We all love a good burger, but most people don’t realize they can have a burger made from grains or vegetables instead of ground animal flesh and be just as satisfied. Is it the flesh and grease we love so much, or the bun, onion, tomato, relish, and ketchup? Even fast-food companies sell the “sizzle” and “special sauce,” generally playing down the animal their burgers come from.
If you wish to use prepared foods to help with the transition, there are many good products available. A good brand of veggie burgers, when served on a toasted roll with all the trimmings, is just as satisfying in every way as a hamburger. Will you miss your ice cream? Try some tofu- or rice-based frozen dessert and be amazed at the creamy richness. Use silken tofu to make velvety cream sauces and delectable “cheesecakes.” Ground-meat alternatives can be used to make chili, tacos, and spaghetti sauce.
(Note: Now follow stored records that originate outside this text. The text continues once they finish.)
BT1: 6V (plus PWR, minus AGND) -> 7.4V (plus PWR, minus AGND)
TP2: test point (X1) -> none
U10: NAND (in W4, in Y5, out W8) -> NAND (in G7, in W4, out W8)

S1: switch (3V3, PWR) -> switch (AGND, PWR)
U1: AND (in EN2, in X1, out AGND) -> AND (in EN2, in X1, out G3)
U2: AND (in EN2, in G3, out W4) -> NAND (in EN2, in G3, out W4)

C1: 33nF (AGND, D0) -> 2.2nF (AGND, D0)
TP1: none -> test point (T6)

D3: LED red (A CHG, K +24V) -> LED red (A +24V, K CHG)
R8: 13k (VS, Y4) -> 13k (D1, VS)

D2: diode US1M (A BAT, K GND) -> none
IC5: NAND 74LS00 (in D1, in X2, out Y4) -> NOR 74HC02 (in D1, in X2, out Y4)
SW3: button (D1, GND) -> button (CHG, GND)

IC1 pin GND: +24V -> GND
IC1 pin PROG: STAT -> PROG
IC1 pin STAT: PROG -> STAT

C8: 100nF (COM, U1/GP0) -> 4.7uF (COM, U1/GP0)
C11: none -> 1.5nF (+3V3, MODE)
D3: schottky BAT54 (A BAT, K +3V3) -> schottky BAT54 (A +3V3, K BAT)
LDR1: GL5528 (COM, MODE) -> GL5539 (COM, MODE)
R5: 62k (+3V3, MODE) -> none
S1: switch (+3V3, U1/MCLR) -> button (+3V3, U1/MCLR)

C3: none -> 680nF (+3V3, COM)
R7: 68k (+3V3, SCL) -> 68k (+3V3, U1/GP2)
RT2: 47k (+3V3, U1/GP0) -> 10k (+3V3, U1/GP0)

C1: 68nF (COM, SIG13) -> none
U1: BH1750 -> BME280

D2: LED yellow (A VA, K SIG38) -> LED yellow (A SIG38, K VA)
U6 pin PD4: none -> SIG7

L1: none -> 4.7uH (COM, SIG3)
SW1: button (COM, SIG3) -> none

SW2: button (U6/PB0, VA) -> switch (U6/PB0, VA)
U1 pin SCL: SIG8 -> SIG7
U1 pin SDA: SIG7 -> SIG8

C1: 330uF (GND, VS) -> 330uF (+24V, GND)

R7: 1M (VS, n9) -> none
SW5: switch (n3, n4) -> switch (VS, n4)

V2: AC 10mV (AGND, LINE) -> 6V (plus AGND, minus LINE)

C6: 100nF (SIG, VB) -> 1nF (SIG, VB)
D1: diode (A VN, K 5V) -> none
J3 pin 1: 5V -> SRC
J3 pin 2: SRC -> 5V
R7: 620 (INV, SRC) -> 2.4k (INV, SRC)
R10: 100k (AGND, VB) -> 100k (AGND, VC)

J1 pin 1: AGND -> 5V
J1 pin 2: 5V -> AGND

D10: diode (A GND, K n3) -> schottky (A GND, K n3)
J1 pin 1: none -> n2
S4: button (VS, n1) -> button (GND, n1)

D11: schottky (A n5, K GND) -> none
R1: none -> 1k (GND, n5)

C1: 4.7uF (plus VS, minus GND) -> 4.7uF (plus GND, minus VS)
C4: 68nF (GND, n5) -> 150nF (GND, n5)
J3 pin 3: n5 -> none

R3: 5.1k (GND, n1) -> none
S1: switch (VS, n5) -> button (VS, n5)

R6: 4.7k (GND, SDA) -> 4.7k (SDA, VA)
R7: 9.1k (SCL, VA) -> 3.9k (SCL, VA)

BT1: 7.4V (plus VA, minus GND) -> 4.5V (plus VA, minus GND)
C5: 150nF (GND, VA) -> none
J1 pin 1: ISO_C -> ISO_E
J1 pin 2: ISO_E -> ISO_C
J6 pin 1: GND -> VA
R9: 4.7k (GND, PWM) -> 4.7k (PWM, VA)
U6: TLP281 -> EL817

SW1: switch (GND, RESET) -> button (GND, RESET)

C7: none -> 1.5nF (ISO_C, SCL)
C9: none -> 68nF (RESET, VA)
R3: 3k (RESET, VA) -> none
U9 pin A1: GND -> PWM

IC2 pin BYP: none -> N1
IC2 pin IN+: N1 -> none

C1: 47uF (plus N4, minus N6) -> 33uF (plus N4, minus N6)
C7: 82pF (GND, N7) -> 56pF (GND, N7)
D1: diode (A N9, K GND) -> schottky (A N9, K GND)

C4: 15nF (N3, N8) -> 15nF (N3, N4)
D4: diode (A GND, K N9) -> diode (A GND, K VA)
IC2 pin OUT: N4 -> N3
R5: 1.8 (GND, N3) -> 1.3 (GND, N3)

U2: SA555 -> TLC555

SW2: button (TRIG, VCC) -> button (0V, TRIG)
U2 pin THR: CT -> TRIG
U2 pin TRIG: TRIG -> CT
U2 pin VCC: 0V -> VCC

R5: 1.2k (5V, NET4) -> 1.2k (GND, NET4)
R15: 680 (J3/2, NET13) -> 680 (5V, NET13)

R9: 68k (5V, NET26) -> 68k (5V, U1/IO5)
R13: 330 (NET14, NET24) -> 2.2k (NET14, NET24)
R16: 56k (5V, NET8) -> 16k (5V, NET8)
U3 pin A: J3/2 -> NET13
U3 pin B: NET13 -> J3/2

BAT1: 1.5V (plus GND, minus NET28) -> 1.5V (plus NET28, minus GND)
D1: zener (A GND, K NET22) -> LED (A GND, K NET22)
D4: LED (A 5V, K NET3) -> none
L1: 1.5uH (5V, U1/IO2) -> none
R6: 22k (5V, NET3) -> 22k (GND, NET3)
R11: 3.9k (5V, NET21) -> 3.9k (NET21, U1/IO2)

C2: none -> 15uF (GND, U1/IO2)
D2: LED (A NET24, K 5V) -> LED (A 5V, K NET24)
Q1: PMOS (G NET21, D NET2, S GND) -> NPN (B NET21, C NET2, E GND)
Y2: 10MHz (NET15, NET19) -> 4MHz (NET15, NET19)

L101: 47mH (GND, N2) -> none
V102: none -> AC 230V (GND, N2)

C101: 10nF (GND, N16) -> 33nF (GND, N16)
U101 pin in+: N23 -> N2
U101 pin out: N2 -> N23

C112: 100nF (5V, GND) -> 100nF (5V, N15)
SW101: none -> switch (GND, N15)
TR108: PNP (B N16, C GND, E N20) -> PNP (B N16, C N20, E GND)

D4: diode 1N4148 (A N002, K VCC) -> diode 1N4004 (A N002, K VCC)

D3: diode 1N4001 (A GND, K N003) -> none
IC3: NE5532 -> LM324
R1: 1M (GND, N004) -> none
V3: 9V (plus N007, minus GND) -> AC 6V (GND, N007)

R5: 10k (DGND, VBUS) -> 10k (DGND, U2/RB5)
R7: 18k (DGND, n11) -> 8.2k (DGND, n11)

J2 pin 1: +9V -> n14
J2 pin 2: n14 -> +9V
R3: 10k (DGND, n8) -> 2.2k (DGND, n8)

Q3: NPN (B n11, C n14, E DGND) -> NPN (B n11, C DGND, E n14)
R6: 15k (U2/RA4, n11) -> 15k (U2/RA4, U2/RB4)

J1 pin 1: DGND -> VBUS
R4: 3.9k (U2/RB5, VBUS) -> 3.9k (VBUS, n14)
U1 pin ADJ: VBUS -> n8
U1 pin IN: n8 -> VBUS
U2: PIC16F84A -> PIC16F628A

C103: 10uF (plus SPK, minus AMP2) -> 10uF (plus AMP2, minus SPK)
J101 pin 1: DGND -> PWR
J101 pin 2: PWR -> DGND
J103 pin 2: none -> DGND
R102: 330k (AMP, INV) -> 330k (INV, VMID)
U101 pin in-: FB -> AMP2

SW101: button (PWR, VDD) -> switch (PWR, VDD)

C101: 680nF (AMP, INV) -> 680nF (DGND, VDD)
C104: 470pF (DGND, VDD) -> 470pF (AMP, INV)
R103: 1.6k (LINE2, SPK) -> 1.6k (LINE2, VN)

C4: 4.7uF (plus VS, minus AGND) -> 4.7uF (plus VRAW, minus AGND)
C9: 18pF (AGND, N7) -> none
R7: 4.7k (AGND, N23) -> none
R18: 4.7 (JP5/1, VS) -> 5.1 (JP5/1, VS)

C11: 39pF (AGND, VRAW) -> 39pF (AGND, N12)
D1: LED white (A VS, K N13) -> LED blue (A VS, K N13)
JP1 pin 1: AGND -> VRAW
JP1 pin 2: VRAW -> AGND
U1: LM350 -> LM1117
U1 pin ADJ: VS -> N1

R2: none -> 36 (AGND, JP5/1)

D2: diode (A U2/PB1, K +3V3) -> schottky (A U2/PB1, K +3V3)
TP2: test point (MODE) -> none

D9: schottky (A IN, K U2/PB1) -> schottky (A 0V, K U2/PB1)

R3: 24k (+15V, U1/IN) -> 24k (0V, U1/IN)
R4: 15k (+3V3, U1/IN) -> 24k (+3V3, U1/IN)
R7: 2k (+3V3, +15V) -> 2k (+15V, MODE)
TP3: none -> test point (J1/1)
A centered diet can begin as simply as swapping some ingredients, and including lots of fresh seasonal vegetables and whole grains along the way. No deprivation, nothing austere. Try some of the recipes in this book to familiarize yourself with ingredients and techniques. Use them as often as you wish—every little bit can help to replace tired old habits with exciting new ones.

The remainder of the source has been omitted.